Inmediatamente se descubrió un problema: los pies de Adrian, frescos y felices en la poza, se habían hinchado, y fueron necesarios los esfuerzos combinados de Margo y míos para volver a calzarle las botas. Aun después de conseguirlo, sólo podía caminar a paso lento y doloroso, renqueando cual tortuga anciana.
—¡A ver si espabilas! —le gritó Margo irritada cuando hubimos recorrido medio kilómetro y Adrian se quedaba atrás.

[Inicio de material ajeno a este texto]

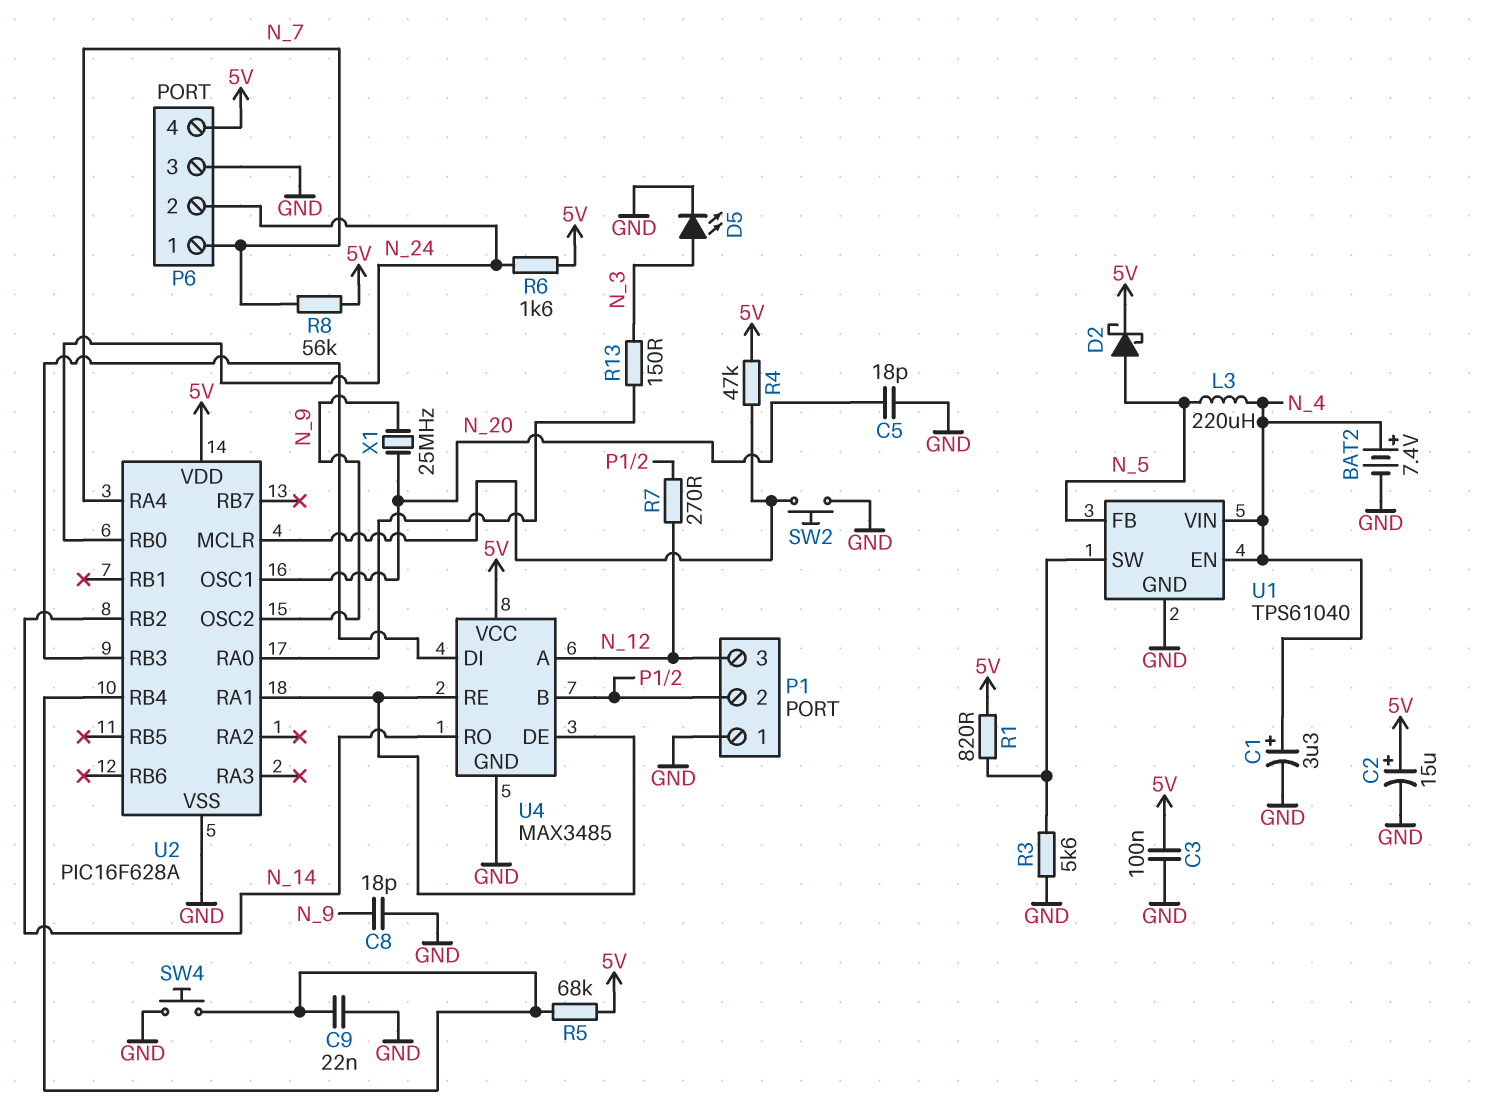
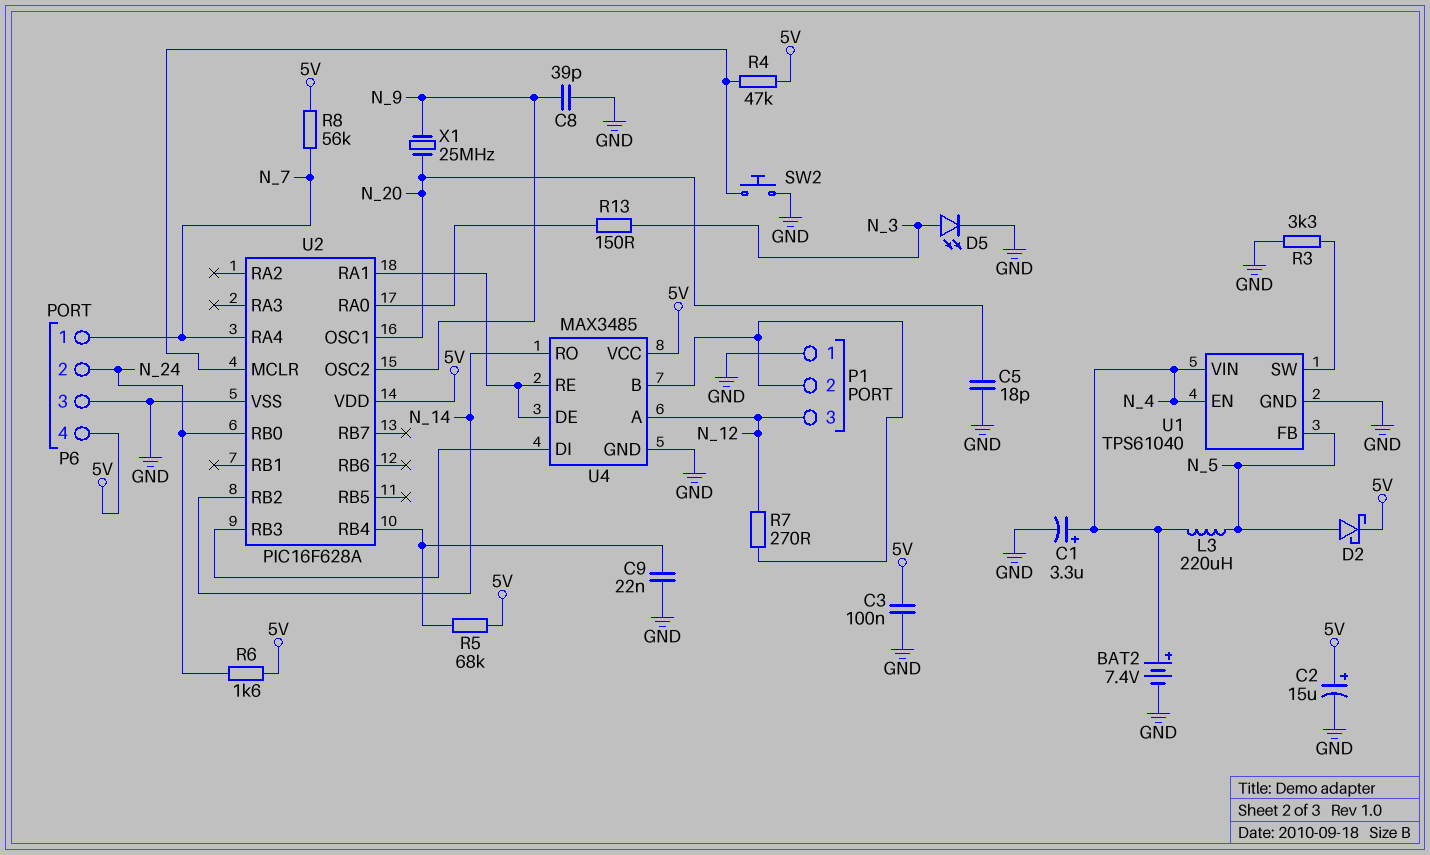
C8: 18pF (GND, N_9) -> 39pF (GND, N_9)
R1: 820 (5V, U1/SW) -> none
R3: 5.6k (GND, U1/SW) -> 3.3k (GND, U1/SW)
SW4: button (GND, U2/RB4) -> none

—No puedo ir más deprisa. Me están haciendo cisco los pies —dijo Adrian, sumido en el mayor abatimiento. A pesar de nuestras advertencias de que se quemaría, se había quitado la camisa de franela, exponiendo su lechosa piel a la acción de los elementos. Estábamos a tres kilómetros de la villa cuando la profecía del campesino sobre la tormenta se cumplió. Aquellas tormentas de verano se cocían en un nido de cúmulos en las montañas de Albania, y un viento caliente y azotador que parecía salido de un horno de tahona las transbordaba rápidamente a Corfú. De improviso nos llegó la ráfaga, escociendo en la piel y cegándonos con el polvo y los pedacitos de hojas que llevaba suspendidos. Los olivos viraron del verde al plata como el súbito destello de un banco de peces al cambiar de rumbo, y el viento se abrió paso entre un millón de hojas con un bramido como el de una ola gigantesca sobre la orilla. Súbitamente, prodigiosamente, quedó eclipsado el cielo azul por cárdenos nubarrones, resquebrajados por las dentadas lanzas de los rayos de color azul celeste. Arreció el viento fiero y abrasador, y los olivares se estremecieron y silbaron como agitados por un enorme depredador invisible. Luego llegó la lluvia, cayendo a plomo del cielo en goterones que nos golpeaban con la fuerza de un disparo de tirachinas.